What you seem to propose, both above and in the longer text I cut, is to instead re-implement the optimized serialization for all these N classes in the M different archive types that can use it (we have M=4 now with the binary, packed MPI, MPI datatype, and skeleton archives, and soon we'll do M+=2 by adding XDR and HDF5 archives.). Besides leading to an M*N problem, which the array wrapper was designed to solve, this leads to intrusion problems into all classes that need to be serialized (including multi_array and all others), which is not feasible as we discussed last year.
I am aware of the desire to avoid the M*N problem - that should be pretty clear from the design of the serialization library itself - which takes great pains to permit any serializable type to be saved/load from any archive. The problem is that when I look at the code, its not clear that this problem is being addressed. And its not even clear that there is an M*N problem here: binary archives benefit from optimization of types which are "binary serializable" mpi_archives benefit from optimizaton of types for which there exists a predefined MPI prmitive. etc. There may or may not be overlapp here. But it seems to me that we're trying to hard to factor where truely common factors don't exist. So I'm looking at binary, packed - 3 archives - valarray, vector, C++ native arrays 3 types- 9 overloads and one special trait - is_binary_serializable mpi - 1 archive * 3 types - 3 overloads and one special trait - is_mpi_optimizable and a couple more - but not a HUGE amount. And I don't think this intrudes into the other collection classes. They are already going to be wrapped in array - so they are done. The only issue is how is the best way to specify the table of archive - array type pairs which benefit from optimized handling. One way is to sprinkle special code for array in different places. Another way is to just bite the bullet and make the table for every archive.
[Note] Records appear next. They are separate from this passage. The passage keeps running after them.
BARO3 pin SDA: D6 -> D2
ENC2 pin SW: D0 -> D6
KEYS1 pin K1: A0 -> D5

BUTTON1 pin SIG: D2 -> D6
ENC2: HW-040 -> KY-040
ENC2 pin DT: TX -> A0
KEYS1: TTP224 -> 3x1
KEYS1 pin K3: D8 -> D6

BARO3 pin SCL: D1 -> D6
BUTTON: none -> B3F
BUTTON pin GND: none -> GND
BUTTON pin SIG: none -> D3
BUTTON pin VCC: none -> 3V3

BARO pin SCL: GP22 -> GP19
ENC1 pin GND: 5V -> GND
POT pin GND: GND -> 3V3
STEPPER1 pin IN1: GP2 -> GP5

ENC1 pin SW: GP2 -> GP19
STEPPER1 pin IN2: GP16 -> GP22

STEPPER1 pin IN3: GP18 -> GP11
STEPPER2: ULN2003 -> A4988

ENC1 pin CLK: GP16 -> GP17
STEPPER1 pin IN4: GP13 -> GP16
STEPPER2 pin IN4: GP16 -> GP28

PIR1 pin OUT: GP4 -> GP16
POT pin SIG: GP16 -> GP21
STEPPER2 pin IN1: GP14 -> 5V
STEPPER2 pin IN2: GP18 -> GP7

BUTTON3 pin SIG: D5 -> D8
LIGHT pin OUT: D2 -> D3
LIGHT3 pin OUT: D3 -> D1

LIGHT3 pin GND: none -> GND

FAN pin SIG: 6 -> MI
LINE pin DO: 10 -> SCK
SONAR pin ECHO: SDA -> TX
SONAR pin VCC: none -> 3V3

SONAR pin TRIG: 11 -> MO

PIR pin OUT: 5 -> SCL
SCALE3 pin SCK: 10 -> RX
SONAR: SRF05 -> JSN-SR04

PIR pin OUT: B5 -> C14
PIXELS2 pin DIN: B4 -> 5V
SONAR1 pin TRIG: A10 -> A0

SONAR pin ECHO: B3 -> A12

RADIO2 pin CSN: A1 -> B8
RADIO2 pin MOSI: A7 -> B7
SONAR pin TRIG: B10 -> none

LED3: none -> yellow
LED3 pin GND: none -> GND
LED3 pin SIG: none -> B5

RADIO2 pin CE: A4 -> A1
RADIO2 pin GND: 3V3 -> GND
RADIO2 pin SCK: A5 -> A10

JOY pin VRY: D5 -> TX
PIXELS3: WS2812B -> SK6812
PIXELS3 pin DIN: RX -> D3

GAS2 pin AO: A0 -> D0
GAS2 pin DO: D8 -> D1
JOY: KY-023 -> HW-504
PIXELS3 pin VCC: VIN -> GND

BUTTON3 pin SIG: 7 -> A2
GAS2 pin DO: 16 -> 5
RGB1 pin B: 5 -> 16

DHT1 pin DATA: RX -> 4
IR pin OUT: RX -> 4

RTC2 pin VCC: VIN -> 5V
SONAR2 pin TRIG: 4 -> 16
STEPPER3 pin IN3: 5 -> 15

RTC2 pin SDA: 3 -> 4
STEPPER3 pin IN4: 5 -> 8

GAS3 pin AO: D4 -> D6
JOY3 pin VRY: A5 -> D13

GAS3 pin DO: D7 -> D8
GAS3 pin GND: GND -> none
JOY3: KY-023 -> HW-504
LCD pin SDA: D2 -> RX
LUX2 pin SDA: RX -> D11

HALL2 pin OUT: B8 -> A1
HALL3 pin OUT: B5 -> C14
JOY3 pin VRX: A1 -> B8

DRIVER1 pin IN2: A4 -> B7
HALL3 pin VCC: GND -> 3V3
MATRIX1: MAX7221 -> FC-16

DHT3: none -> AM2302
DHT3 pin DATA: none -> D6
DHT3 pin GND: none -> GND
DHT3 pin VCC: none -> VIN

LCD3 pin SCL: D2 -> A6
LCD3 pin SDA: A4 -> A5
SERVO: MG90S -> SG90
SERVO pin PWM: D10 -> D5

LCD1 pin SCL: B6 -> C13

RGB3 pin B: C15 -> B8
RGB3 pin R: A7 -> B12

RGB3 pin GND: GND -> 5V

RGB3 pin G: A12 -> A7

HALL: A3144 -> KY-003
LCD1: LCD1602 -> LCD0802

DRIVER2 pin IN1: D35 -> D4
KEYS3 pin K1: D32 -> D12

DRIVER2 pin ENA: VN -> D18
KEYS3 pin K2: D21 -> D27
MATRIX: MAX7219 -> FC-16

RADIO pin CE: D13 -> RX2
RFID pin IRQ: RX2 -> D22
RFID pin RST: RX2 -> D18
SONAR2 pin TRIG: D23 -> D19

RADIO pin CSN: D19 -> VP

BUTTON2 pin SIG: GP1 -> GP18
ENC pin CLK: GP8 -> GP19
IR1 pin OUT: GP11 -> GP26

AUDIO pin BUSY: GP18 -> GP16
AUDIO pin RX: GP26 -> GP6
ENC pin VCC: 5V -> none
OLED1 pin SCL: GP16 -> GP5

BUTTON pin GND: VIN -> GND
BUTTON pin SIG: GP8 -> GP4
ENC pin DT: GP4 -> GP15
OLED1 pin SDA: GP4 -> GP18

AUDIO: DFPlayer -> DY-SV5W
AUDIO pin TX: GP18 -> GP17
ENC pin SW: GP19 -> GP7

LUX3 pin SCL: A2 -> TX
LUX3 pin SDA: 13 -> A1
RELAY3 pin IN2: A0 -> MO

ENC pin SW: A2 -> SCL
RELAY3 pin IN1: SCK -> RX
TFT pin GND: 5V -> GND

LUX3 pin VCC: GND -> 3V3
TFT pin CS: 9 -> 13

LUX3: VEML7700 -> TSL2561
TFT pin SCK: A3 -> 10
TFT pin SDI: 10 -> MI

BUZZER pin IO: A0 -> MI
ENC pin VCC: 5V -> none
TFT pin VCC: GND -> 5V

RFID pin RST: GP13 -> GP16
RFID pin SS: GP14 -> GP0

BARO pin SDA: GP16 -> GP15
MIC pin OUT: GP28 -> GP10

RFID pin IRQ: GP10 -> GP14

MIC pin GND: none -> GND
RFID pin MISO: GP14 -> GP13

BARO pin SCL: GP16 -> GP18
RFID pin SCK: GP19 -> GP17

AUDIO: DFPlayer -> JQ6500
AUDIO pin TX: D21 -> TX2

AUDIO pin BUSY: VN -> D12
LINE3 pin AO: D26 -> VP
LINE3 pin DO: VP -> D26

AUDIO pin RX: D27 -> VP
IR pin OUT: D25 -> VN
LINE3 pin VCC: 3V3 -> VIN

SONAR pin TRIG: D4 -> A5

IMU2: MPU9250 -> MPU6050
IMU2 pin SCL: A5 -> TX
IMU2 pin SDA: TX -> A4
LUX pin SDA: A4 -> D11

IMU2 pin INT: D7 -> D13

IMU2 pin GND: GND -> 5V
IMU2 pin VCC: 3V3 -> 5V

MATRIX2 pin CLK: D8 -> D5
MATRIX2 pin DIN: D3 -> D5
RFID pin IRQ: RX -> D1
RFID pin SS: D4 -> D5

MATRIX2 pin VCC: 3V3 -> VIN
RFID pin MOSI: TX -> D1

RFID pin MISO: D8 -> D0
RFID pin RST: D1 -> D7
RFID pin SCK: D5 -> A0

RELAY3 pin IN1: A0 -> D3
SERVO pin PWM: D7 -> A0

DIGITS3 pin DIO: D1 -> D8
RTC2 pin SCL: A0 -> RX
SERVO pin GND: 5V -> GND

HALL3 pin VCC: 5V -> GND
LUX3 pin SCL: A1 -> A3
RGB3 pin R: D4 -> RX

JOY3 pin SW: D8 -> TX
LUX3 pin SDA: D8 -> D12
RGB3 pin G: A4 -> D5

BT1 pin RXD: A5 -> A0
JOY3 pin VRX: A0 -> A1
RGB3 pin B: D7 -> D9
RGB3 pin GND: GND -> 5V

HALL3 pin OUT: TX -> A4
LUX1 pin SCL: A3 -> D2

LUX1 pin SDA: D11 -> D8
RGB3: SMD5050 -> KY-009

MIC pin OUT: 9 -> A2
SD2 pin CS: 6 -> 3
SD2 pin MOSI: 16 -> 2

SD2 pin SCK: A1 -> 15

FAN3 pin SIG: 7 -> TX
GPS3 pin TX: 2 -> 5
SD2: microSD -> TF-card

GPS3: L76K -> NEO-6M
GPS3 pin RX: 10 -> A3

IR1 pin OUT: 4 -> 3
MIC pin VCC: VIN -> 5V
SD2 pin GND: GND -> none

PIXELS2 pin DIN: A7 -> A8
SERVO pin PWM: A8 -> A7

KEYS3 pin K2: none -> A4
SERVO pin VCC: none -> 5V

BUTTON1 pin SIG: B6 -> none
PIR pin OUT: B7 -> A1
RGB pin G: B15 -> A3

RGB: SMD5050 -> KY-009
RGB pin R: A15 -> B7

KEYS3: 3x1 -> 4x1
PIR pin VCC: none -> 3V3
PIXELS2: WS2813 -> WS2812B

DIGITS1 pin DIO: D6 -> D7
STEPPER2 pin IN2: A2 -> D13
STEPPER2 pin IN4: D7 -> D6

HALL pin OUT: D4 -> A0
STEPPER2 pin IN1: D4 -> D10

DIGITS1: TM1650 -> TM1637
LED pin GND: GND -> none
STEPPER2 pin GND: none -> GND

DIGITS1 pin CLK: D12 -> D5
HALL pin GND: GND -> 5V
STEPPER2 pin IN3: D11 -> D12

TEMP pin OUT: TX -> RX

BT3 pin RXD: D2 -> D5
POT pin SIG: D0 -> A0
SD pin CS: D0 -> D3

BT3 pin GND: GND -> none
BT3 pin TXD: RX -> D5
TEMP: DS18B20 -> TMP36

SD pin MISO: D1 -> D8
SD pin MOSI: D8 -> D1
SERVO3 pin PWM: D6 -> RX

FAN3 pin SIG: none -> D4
That's a separate discussion which we seem to be repeating every few months now. It seems to me from today's discussion that there is a confusion now about the use of the array wrapper, which we use in just the way you originally proposed.
Hmmm - when I proposed it I had in mind that it would be used differently - as I outlined above. This is not anyone's fault, it just didn't occur to me that it would occur to anyone to use it differently. And truth is, I've really just wanted to keep ehancements/extensions to the library orthogonal to the original concepts. I thought the array wrapper suggestion would accomplish that so once it was "accepted" I got back to may paying job. Robert Ramey

Robert Ramey wrote:
But now I see that was a mistake. We only have two types of XML archives and they could have been handled by putting the NVP handling in the most derived class - even though it was some repetition. oh well.
Replace the above with But now I see that was a mistake. We only have two types of XML archives and they could have been handled by makeing two specializations of void nvp<T>::serialize(xml_oarchive &ar, ... and void nvp<T>::serialize(xmo_woarchive &ar, .. which is what propse that array do. Robert Ramey

Hi Robert, Since this is a discussion orthogonal to the MPI review, I have renamed the subject. On Sep 19, 2006, at 12:30 AM, Robert Ramey wrote:
Matthias Troyer wrote:
On Sep 18, 2006, at 8:50 PM, Robert Ramey wrote:
Thus, there is no std::vector, std::valarray, ... overload in any of the archives - not in the binary archive nor anywhere else.
Well, we're not seeing the same thing.
template<class Archive> class basic_binary_oarchive : public array::oarchive<Archive> { ...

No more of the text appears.